En février de cette année 2024, Florentine Mulsant devenait la quatrième compositrice lauréate des Victoires de la musique classique, après Camille Pépin, Betsy Jolas et Kaija Saariaho – trois générations distinguées en cinq ans… On la présente comme héritière d’une École française dans la lignée Debussy-Messiaen-Dutilleux, même si l’écoute attentive de son œuvre, vaste comme la mer, laisse ici et là affleurer d’autres rocs : Bartók, Chostakovitch, la Seconde École de Vienne, voire quelques hauts fonds extra-européens. Sa vocation musicale lui vient de la découverte, enfant, des disques de son père : Coriolan, Tristan, le Concerto à la mémoire d’un ange d’Alban Berg… Elle se souvient : « Je n’étais pas une enfant légère. J’étais très renfermée, avec le sentiment d’avoir beaucoup à exprimer. Finalement, cette densité musicale venue de l’extérieur m’a aidée à grandir : elle m’a forgé une deuxième identité. » En mars, paraissait l’enregistrement de ses six quatuors à cordes (1) – série en cours – suivi d’un concert de sortie le vendredi 26 avril à la Bibliothèque musicale La Grange Fleuret (2). Entretien avec une jeune sexagénaire dont la vie est musique.

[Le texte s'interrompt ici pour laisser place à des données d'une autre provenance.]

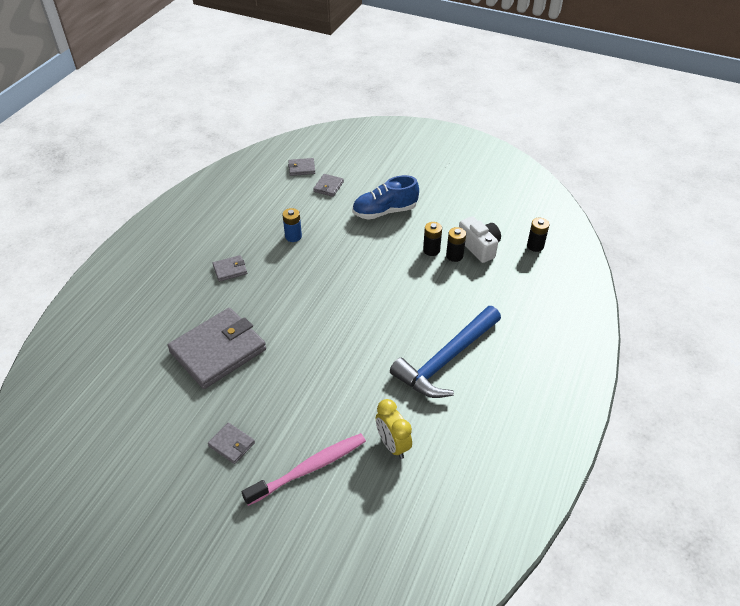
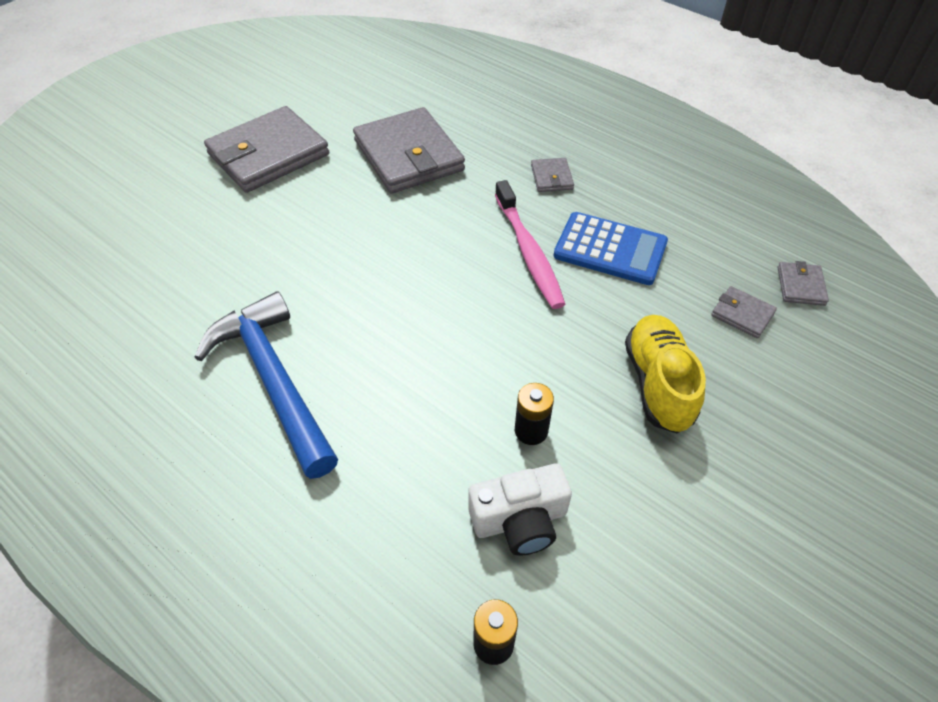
camera: 105 degrees right, 5 degrees up
(231, 444) = (268, 154): grey wallet -> grey wallet, size x2.31
(293, 236) = (610, 249): blue battery -> blue calculator
(309, 468) = (197, 207): pink toothbrush -> pink toothbrush (528, 252)
(384, 211) = (658, 383): blue shoe -> yellow shoe
(392, 445) = (176, 285): yellow clock -> none
(454, 256) = (505, 465): black battery -> none

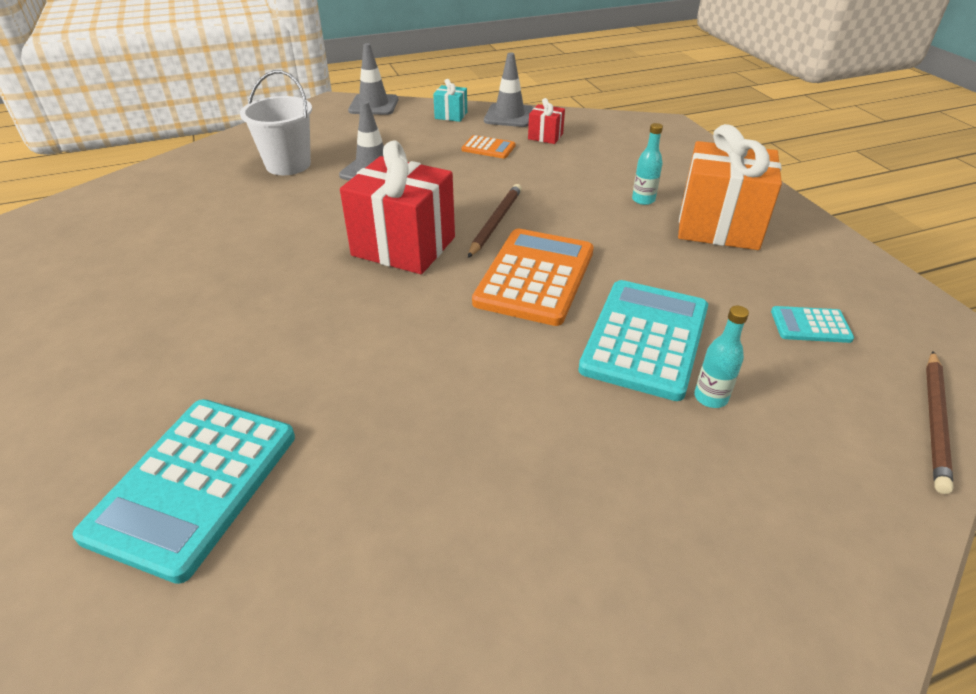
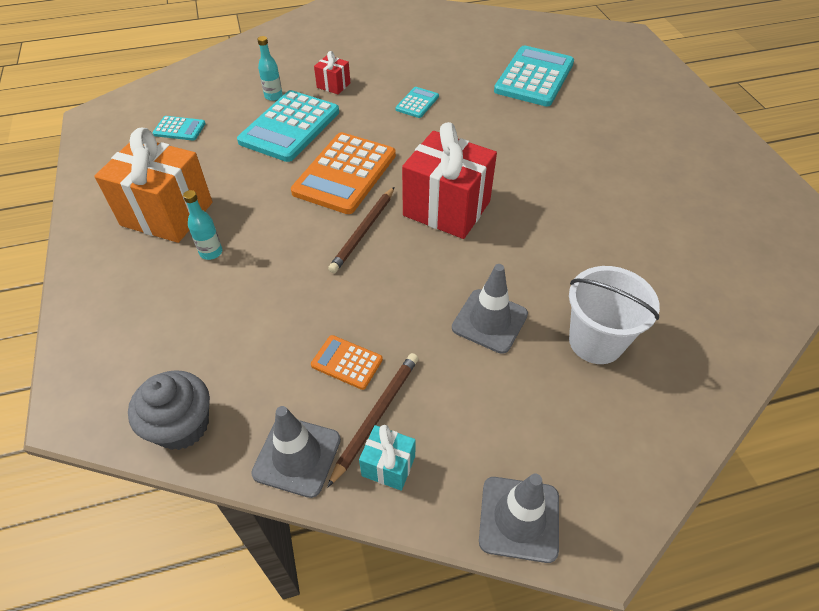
camera: 175 degrees left, 10 degrees up
(445, 398) = (417, 103): none -> turquoise calculator
(545, 136) = (263, 387): red gift -> red gift (333, 85)
(590, 122) = (182, 426): none -> grey cupcake
(935, 421) = (169, 81): brown pencil -> brown pencil (376, 416)

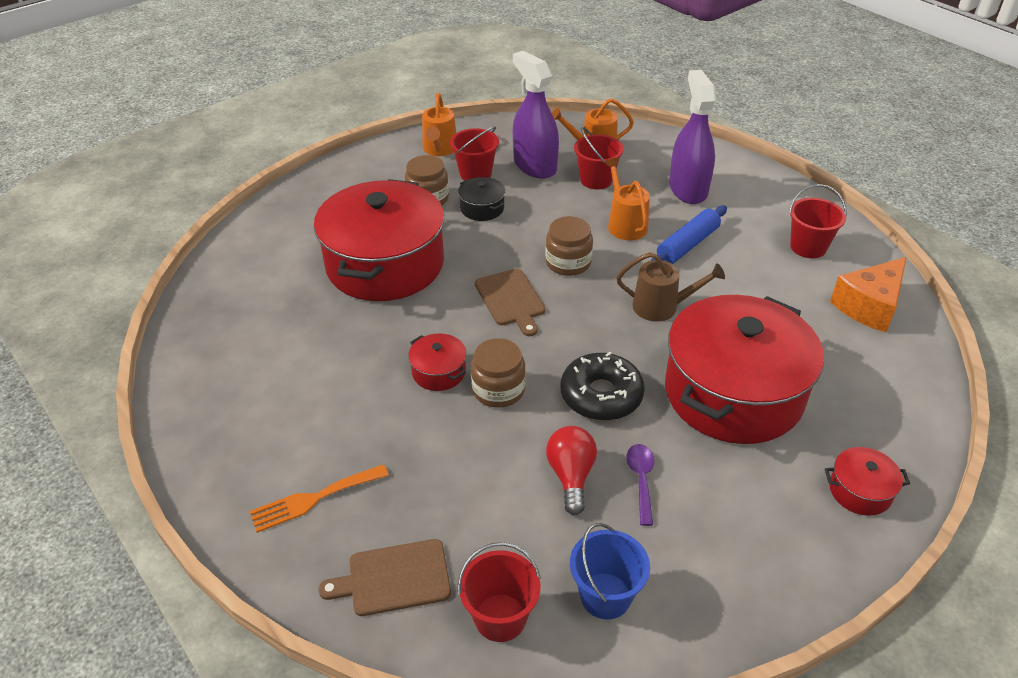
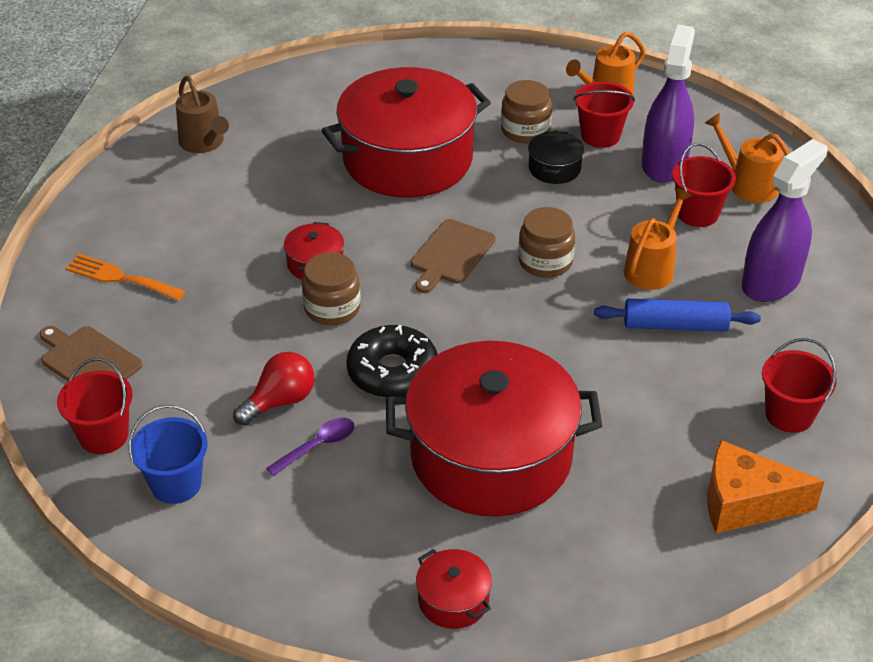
camera: 50 degrees right, 0 degrees up
(662, 307) = (557, 353): brown watering can -> brown watering can (204, 143)

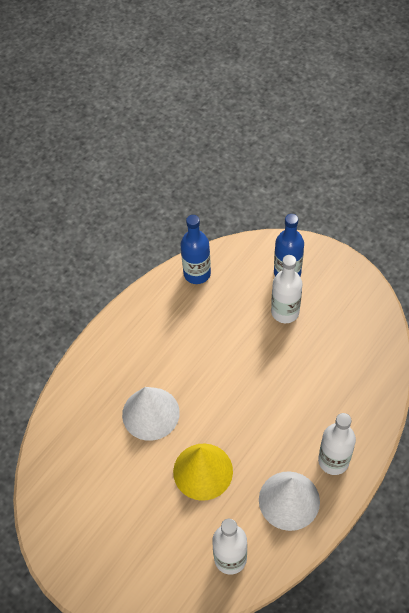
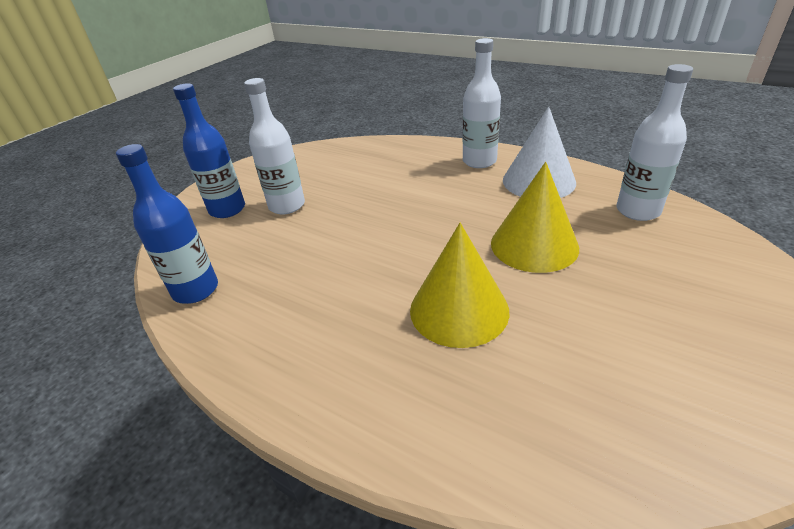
camera: 95 degrees left, 20 degrees down
(150, 413) = (459, 310): white cone -> yellow cone

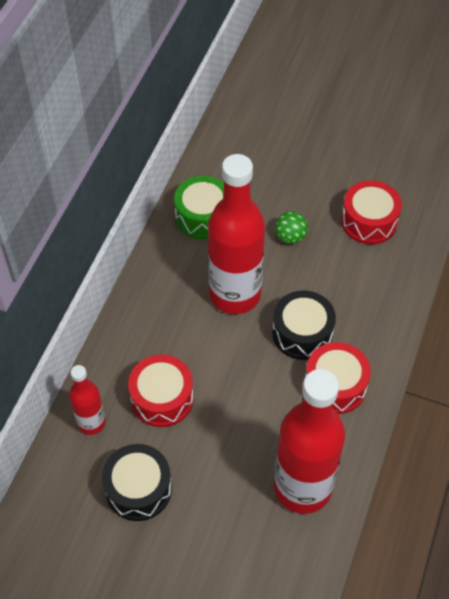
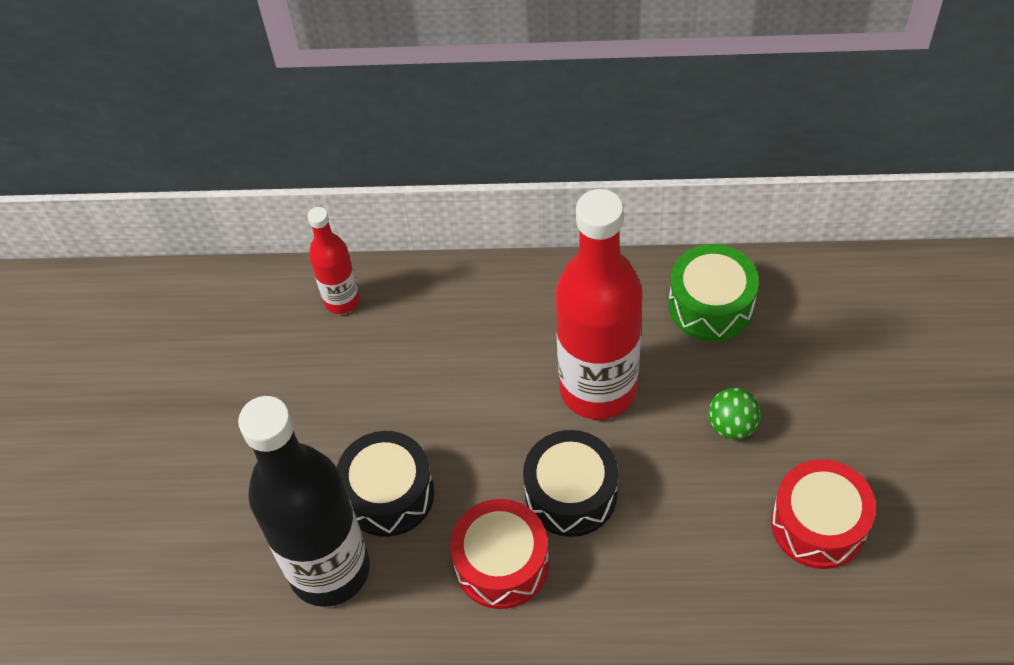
camera: 75 degrees right, 0 degrees up
(138, 489) = (270, 382): black drum -> black drum (388, 494)
(162, 398) = (403, 361): red drum -> none
(302, 487) = (329, 570): red bottle -> black bottle

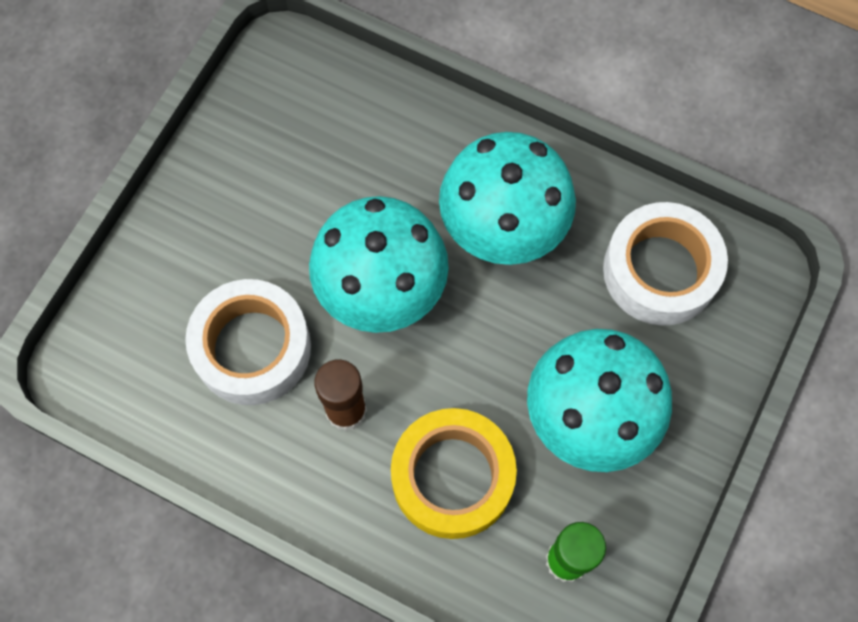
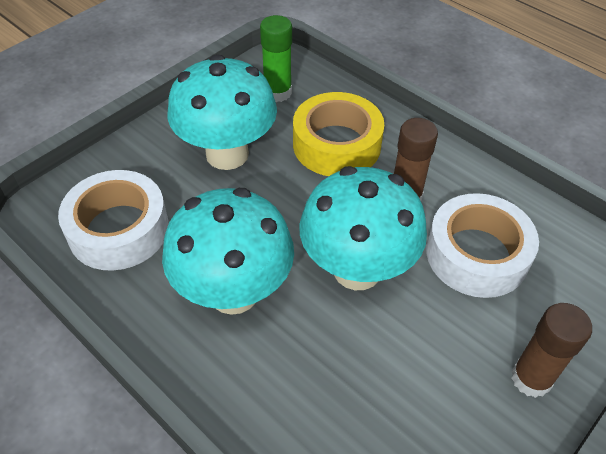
camera: 165 degrees left, 20 degrees down
(191, 218) = (531, 378): none -> brown glue stick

Commençons par un retour sous les projecteurs : votre prix aux 31e Victoires de la musique classique. Qu’est-ce que cela fait à une compositrice discrète comme vous ?
D’être nommée était déjà quelque chose d’important et d’inattendu. Et les dix derniers jours avant mon départ pour Montpellier, où avait lieu la cérémonie de remise des prix, j’avais le trac ! Mais je ne savais rien à l’avance, sinon que j’avais évidemment une chance sur quatre, mais j’avais des confrères comme Karol Beffa qu’on ne présente plus, ou Yann Robin qui présentait une œuvre colossale avec deux pianos, orgue, grand orchestre, chœurs, voix solistes… Et moi, j’étais sélectionnée pour Le Chant du soleil, quatre mains, un piano (3)… Quand j’ai entendu mon nom, j’étais à la fois extrêmement heureuse et sidérée. Je le prends comme une belle reconnaissance de mon travail de la part de la profession, évidemment. Et comme une belle reconnaissance du travail de mes interprètes, parce que sans eux, je n’existe pas. C’est une victoire d’équipe à partager, notamment avec Lydia Jardon, la directrice musicale du festival Musiciennes à Ouessant où elle a créé l’œuvre avec Alexandra Matvievskaya. Ce qui m’a touchée par dessus tout, ce sont les mots de Claire Naulot, la directrice de Musique à La Prée, qui est venu me dire : “Merci, vous avez écrit de la musique…” Je dois dire que cela m’a donné la chair de poule, parce que je suis absolument sincère dans ma composition, avec mon crayon, mon papier, ma gomme. Je suis un artisan, j’essaie de tirer le meilleur de ce qui est en moi sans faire d’effets, j’essaie de créer des émotions, de soigner les lignes mélodiques, l’harmonie, de travailler avec des moyens tout simples qui existent depuis des lustres.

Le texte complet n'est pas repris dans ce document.